The State and EDF have thus agreed during the preparation of the multiannual energy programming on the optimal nature of a plant closure in 2020, finally allowing to remove the doubts related to the closure date. Next year is the fourth ten-yearly visit of the plant's first reactor. In order to continue operation, EDF would have had to make major investments that would not have paid off by the time Flamanville is commissioned.
A Steering Committee (Copil) has been set up to monitor commitments and projects. The last Copil met on 26 September 2019 under the chairmanship of Secretary of State Emmanuelle Wargon, and the next one will be held in early 2020.  

Why shut down the Fessenheim power plant?

Located in the Haut-Rhin region, the Fessenheim power plant was commissioned in 1977: it is the oldest of France's 19 nuclear power plants.

The closure of the plant is part of one of France's major energy objectives, set out in the Multiannual Energy Program (MEP) presented by the Government last November, as part of the French Climate and Energy Strategy.
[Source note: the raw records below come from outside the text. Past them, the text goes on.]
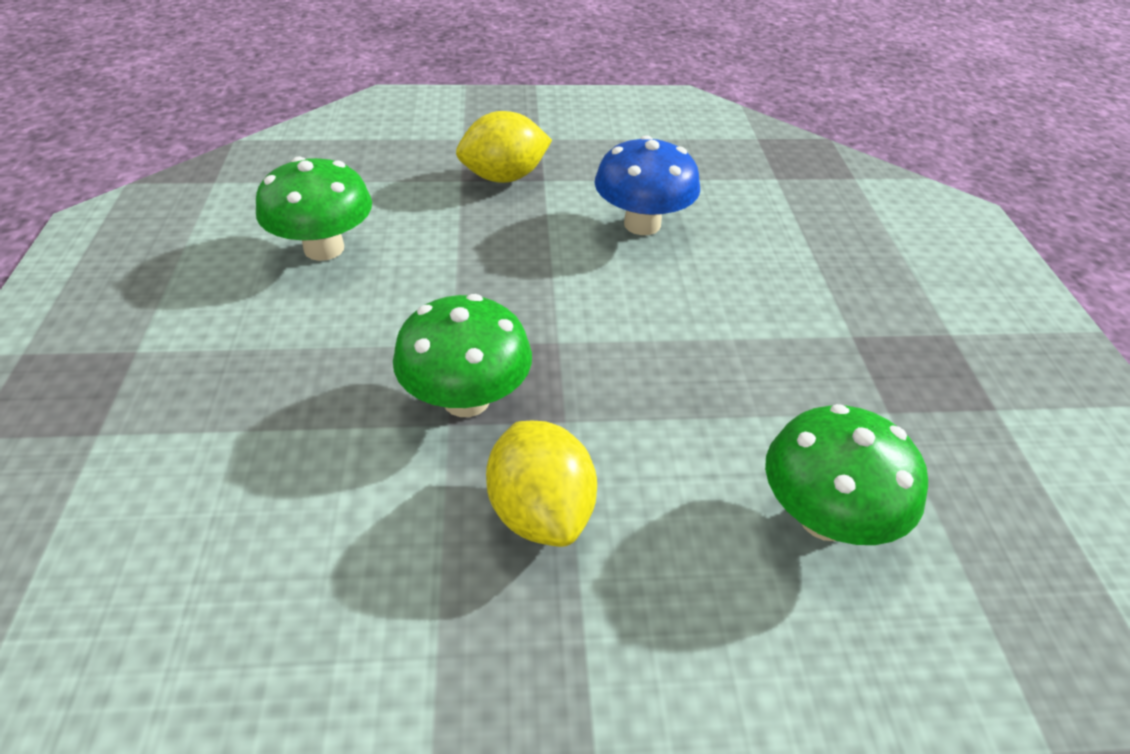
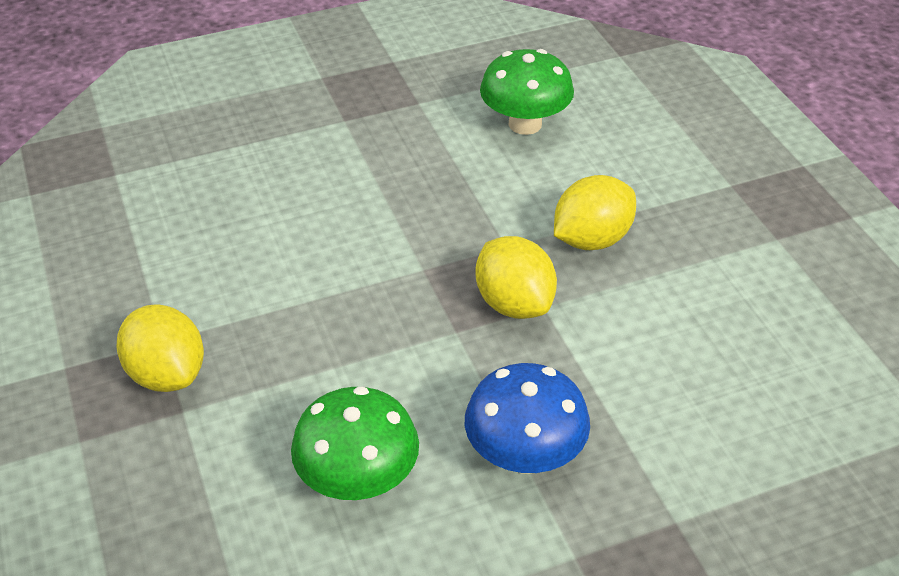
camera: 105 degrees left, 0 degrees up
(466, 399) = (514, 303): green mushroom -> yellow lemon
(642, 224) = (229, 250): blue mushroom -> blue mushroom (524, 455)

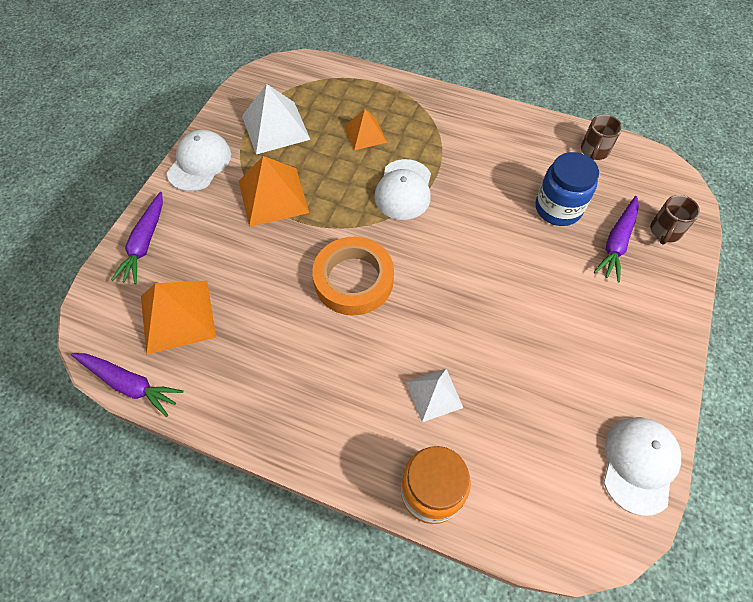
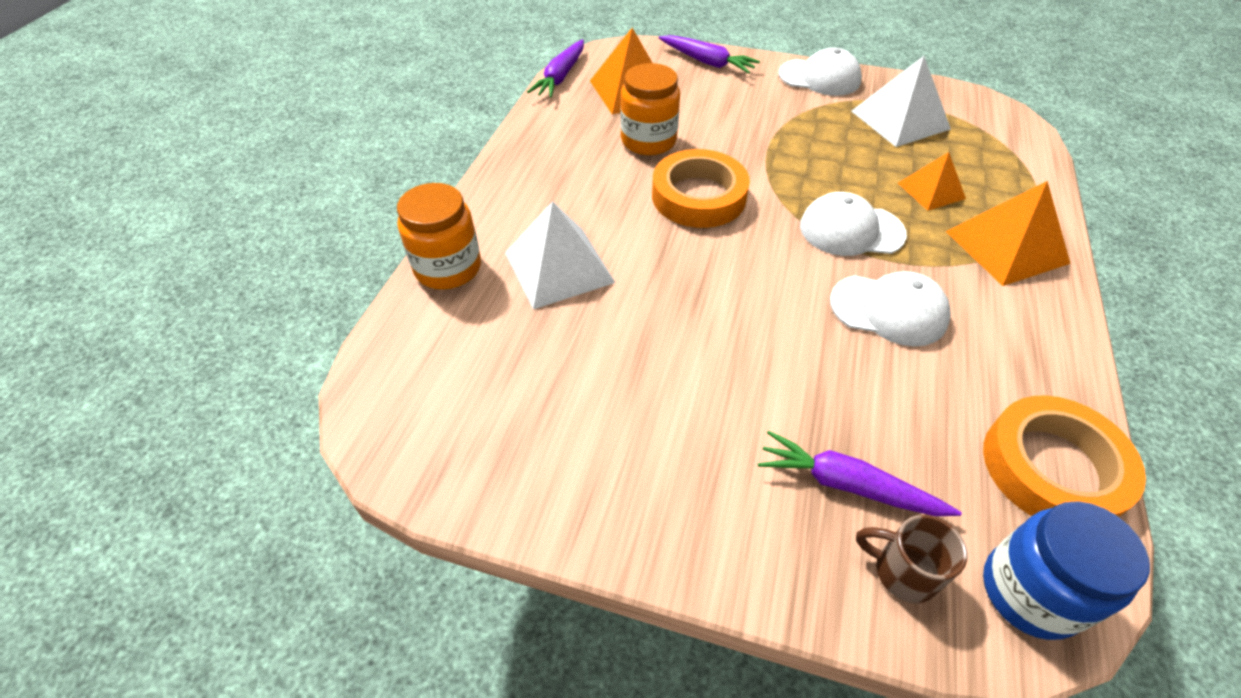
camera: 85 degrees right, 10 degrees down
(145, 243) = (707, 62): purple carrot -> purple carrot turned 150 degrees counterclockwise
(268, 309) = (648, 141): none -> orange jar
(273, 196) = (795, 129): orange pyramid -> orange pyramid (1006, 247)
(434, 394) = (559, 267): white pyramid -> white pyramid, size x1.64
(558, 208) = (890, 403): blue jar -> blue jar (1030, 591)
(594, 151) = (1052, 467): brown mug -> orange tape
(639, 464) = (464, 474): white cap -> white cap (888, 310)

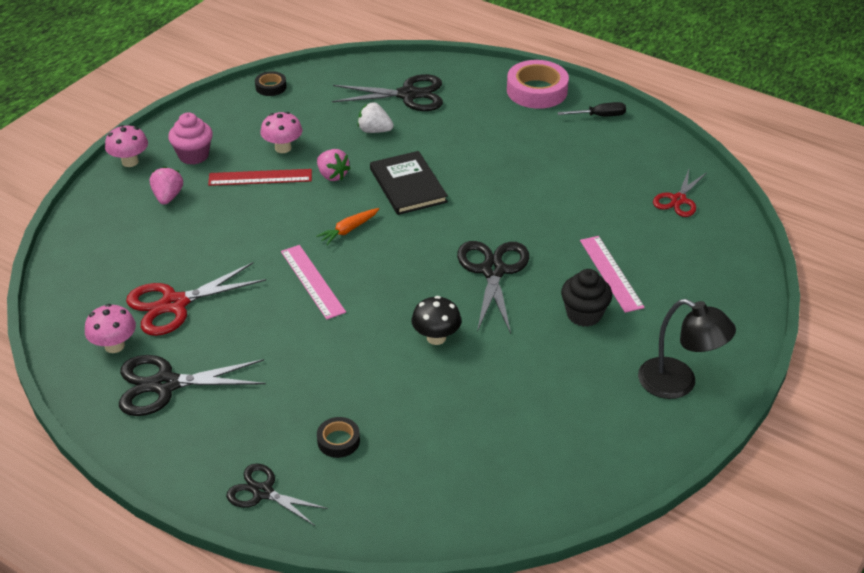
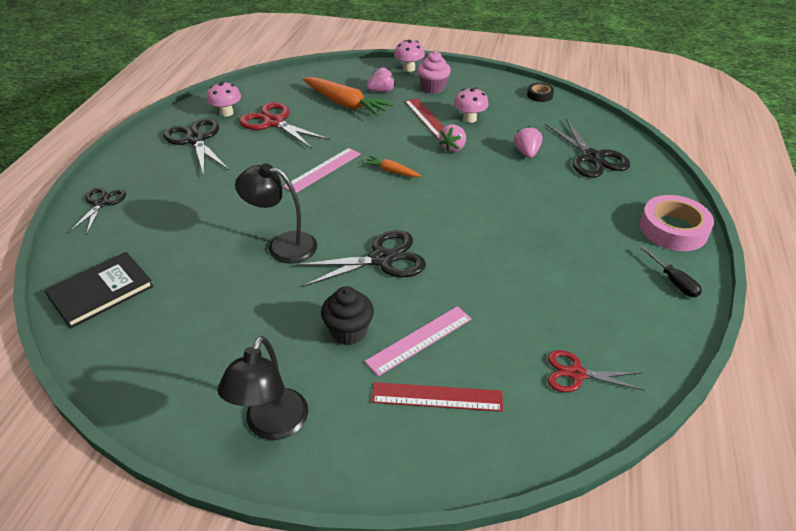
camera: 70 degrees right, 0 degrees up
(176, 233) = (345, 104): none -> orange carrot
(338, 441) = (155, 224): black tape -> none
(374, 130) = (526, 153): white strawberry -> pink strawberry
(408, 185) = (467, 186): black book -> black book (101, 291)
(436, 337) = (282, 245): black mushroom -> black lamp
(677, 280) = (437, 397): none -> red ruler

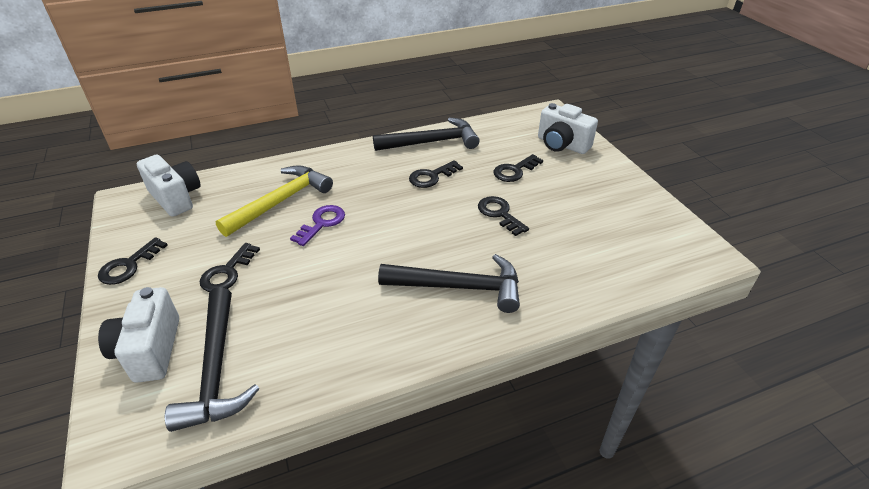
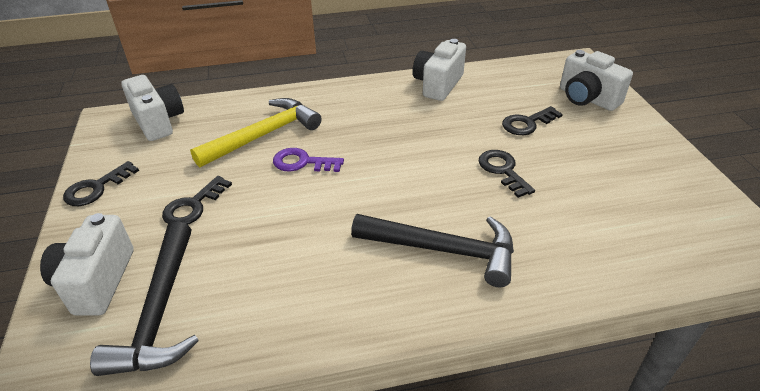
camera: 10 degrees right, 0 degrees up
(322, 223) = (302, 162): purple key -> purple key turned 120 degrees counterclockwise
(432, 142) = (438, 84): black hammer -> white camera
(432, 177) = (431, 122): black key -> none

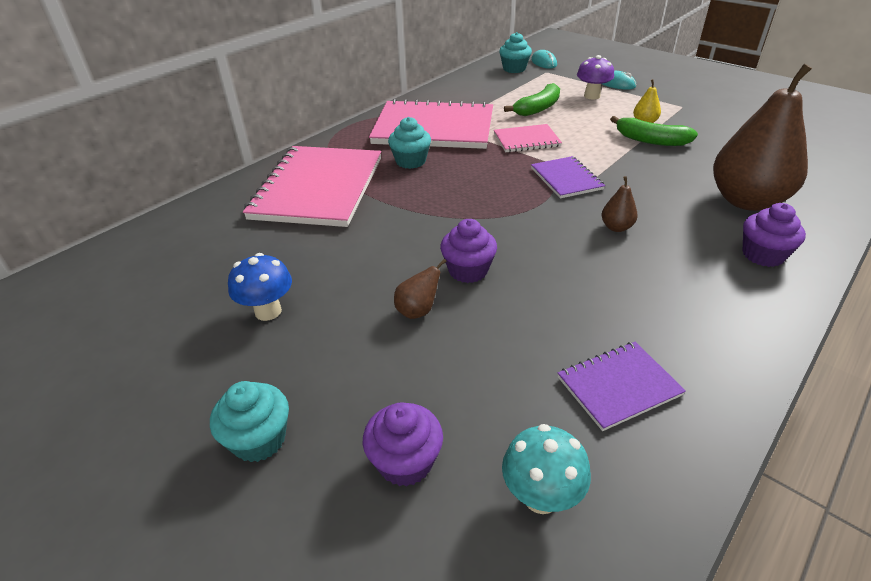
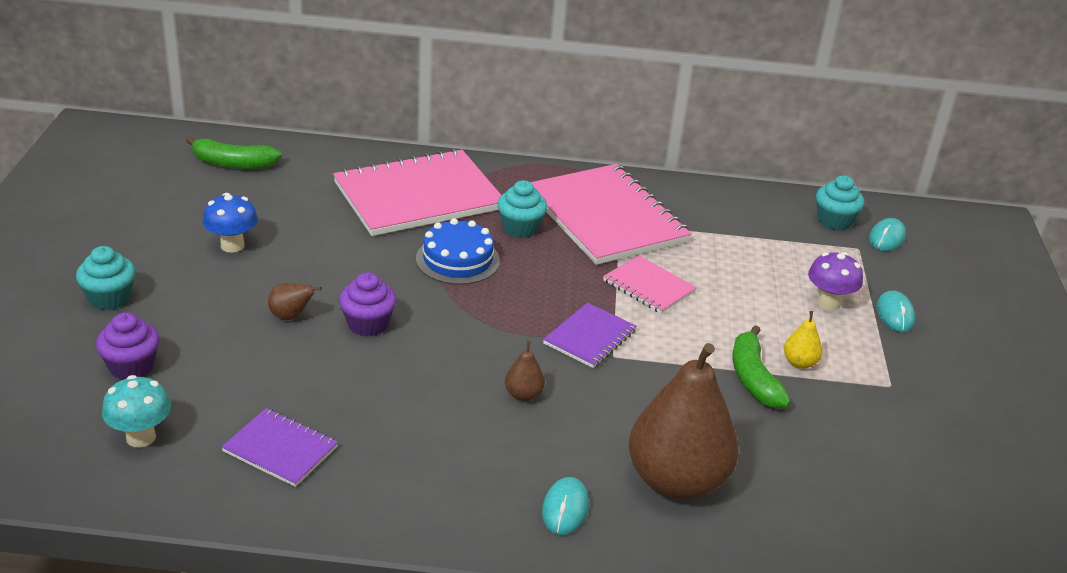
camera: 50 degrees right, 5 degrees down
(422, 199) = (457, 259): none -> blue cake
(538, 108) = (740, 272): green banana -> green banana (233, 163)
(763, 255) = (565, 509): purple cupcake -> turquoise mouse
The EPP plans to reach 50% of nuclear power in electricity generation by 2035. The objective: to diversify our energy mix by promoting the development of renewable energies.

Transition of a territory

The Greater East, France's leading energy production region, aims to become a European reference in the decarbonisation of territories and industries by 2050. The partners of the Fessenheim Territory for the Future project have chosen to make the Haut-Rhin region the showcase for this ambition. This objective will be achieved through three joint actions:

  • support for research and training in skills for the future: one of the structuring actions envisaged is to develop an interdisciplinary innovation hub in the field of low-carbon energies that will bring together industry, public research and training, drawing on the territory's innovative structures and projects. This hub of excellence will accompany the transformation of the industrial fabric while generating new skills and know-how;
  • the emergence of the most innovative projects;
  • the development of industrial pilots.